Similarly, when you want to learn a new skill like coding for example, you are given a syllabus:
Javascript Course:
- Part 1: What is a programming language?
- Part 2: Expressions and variables
- Part 3: The DOM
Again, everything seems to be prepared for you and only requires your participation. However, after receiving all these guides and instructions and information and pieces of advice, have you ever wondered why we still manage to fail? In life, I mean.
What is making us fail when everything we need to succeed is within reach?
Why, after listening so many TED talks on virtually any subject there is to talk about, do we still fail?
Why aren’t more of us hustling? Why aren’t more of us successful?
Because we are waiting for a plan nobody will ever give us.
We search Quora and Medium endlessly for a single piece of advice that will fix everything. We know it isn’t there but we look anyway.
We are looking for the perfect syllabus or if you prefer, the roadmap, to life because we are scared of the unknown. We want a syllabus because we want to know “what and when and how”. What we should be doing, when we should be doing it, and how we should be doing it.
Life isn’t a skill — therefore there is no syllabus.
No one will tell you the “when” to start a business or write a book. There is advice on how you can make it big in business, fashion etc, but no one will tell you when to take the leap; there is a lot of material available online on how to build an app but after you’ve followed a tutorial or two and decide to start a project of your own the next step will be less clear.
Life isn’t high school so don’t look for someone else’s syllabus or timeline to define and evaluate your own goals, so instead create your own.
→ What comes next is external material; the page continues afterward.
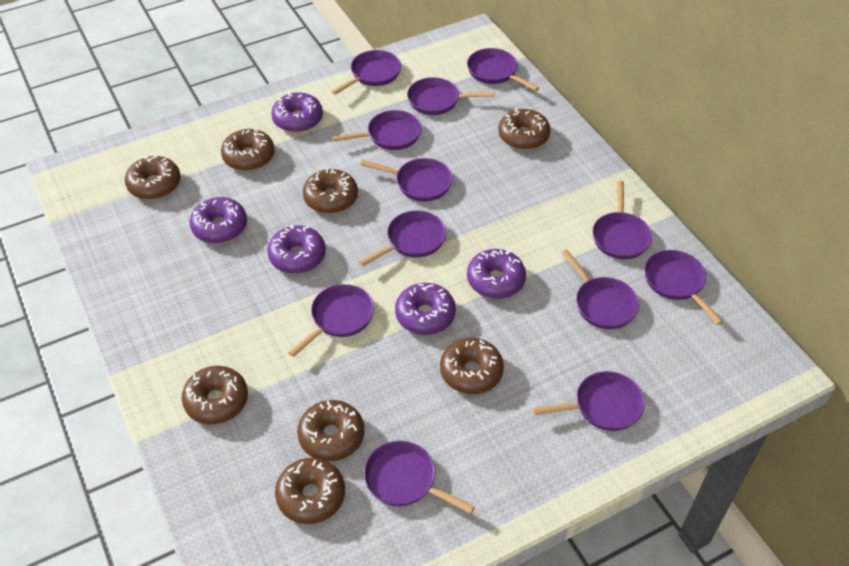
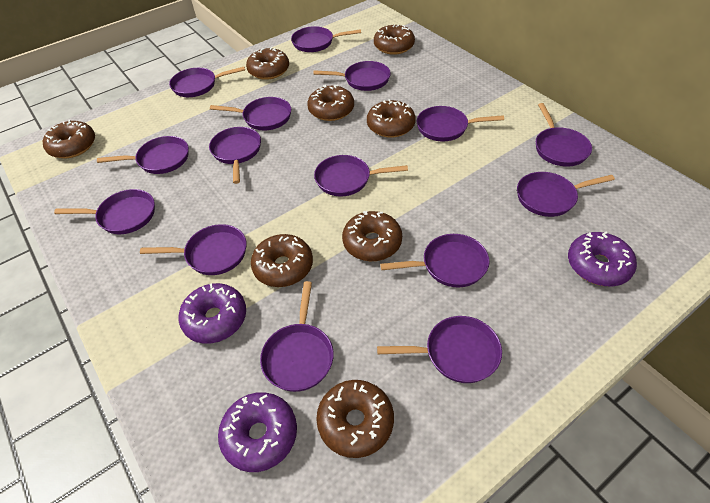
purple donut: 5 -> 3
purple pan: 12 -> 15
People who’ve made it really big didn’t wait for someone else to give them the go ahead before they started working towards their goals. If an idea comes to mind, you don’t need everyone on the internet’s approval or opinion before you give it a try. Isn’t that the point of innovation — creating your own path?
If you want to do something, what you do have are pieces of advice from and roadmaps created by other people who have already “made it” in the area you’re working in. Still, understand that what has or hasn’t worked for them will not necessarily work the same for you. So create your own syllabus. That’s how you will do what has never been done before.